David Byrns has built a career out of keeping manufacturing companies online and up to date on HP 3000 systems. His latest tool can go to work outside those factories to make SOX compliance easier for the 3000’s lean IT staffs.

The Sarbanes Oxley Act (SOX) has become a burden for many of the 3000 community’s larger companies. Even though US government regulations limit the scope of the corporate watchdog law to public companies and those with public debt, SOX covers many more IT staffs. Any company that hopes to go public in the future is pressing the regulations into operations that used to be audited rarely.

The extra workload usually trickles down to the HP 3000s in a company, since those systems usually host mission-critical databases. SOX “Section 404” regulations require a company to be able to show an audit trail of how records are modified. Few options are available for the HP 3000, a system that has seen less software released for it each year since HP stepped away from the market.

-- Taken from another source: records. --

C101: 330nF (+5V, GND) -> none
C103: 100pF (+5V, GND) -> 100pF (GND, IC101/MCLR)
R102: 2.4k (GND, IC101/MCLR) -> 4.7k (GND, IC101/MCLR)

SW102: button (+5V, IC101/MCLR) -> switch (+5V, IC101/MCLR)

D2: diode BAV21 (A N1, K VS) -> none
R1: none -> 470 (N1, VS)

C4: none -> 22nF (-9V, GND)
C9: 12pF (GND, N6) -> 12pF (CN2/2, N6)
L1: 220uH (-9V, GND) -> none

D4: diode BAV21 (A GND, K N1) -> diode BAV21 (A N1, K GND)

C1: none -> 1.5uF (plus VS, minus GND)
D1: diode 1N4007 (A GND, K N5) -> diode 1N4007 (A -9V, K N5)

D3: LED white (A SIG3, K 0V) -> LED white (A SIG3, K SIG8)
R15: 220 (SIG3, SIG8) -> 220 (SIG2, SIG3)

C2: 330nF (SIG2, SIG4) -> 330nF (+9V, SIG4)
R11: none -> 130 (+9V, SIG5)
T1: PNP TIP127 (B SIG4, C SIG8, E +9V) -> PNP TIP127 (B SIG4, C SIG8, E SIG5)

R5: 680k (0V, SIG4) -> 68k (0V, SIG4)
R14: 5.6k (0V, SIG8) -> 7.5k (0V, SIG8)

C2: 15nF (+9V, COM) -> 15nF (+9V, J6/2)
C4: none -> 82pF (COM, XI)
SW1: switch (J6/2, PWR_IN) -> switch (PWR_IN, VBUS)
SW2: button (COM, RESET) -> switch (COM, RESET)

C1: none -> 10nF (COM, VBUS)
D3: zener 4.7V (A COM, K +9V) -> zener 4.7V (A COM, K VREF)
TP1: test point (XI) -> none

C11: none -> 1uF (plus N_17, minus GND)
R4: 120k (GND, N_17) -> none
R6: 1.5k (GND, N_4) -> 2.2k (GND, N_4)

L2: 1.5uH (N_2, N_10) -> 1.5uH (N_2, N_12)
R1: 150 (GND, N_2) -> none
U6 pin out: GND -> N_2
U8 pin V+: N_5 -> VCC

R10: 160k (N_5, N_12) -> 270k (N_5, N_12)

But audit trails are a typical tool for manufacturers, especially those who use MANMAN, an ERP suite still in use on more than 400 systems worldwide. That community has provided an ample market for Byrns, whose Summit Systems specializes in MANMAN tools and complementary products.

“This is my first tool that goes beyond the MANMAN community,” Byrns said. “I wrote this for MANMAN sites, but there’s been a lot of interest from other sites, too.”

MANMAN has the IMAGE/SQL database in common with nearly every other HP 3000 site, so what Summit’s MANMAN Audit Tool does will work for any other application that relies on IMAGE. Byrns said the software fills a gap for MANMAN sites that seems to loom today for companies dealing with SOX.

“I’ve had this on the drawing boards for awhile, because MANMAN has such a weak audit trail of who’s modifying what record,” he said. “Years ago there was very little on the landscape to help people read IMAGE log files.”

Bradmark Technologies sells DBAudit to manipulate the IMAGE logging files (see our story in the August, 2004 NewsWire). DBAudit users key in IMAGE log file names and tell DBAudit which datasets’ logs to examine. But Byrns believes that DBAudit requires a system manager’s skill set to use.

Summit Systems’ Audit Tool is designed to be useful to end-users such as auditors, he said. “Instead of keying in log files and spitting out data, we take that data and reformat it into a user-friendly format, and then write that data to an IMAGE database. You get to have historical records of the changes made to your database.”

Keys in that database of changes permit users to enter an order number or a part number, for example, then read an included report the Audit Tool returns to track changes to that order or part.

Like DBAudit, Summit’s Audit Tool requires system managers to turn on IMAGE logging, a feature that most 3000 experts say adds minimal overhead. The Audit Tool’s files are also built to work in a user’s favorite report writer, so the auditors can look over audit trails themselves — without demanding IT staff time.

MANMAN sites have been deploying the Audit Tool for more than a year. Many have high praise for the utility. “I don’t think we could have met the new SOX accounting standards without a product like this,” said business applications manager Kim Williams of manufacturing firm Ultratech.

Williams, who helped Byrns fine-tune the product as a beta tester, said she’s written Quiz reports against the Audit Tool’s transaction database. The SOX independent auditors have mandated controls on use of MPE commands by Williams’ development group.

“Those people put us through a lot of work in the last year,” Williams said. “A lot of the things they were asking for just didn’t exist on our system, and the HP 3000 and MANMAN are not well known.”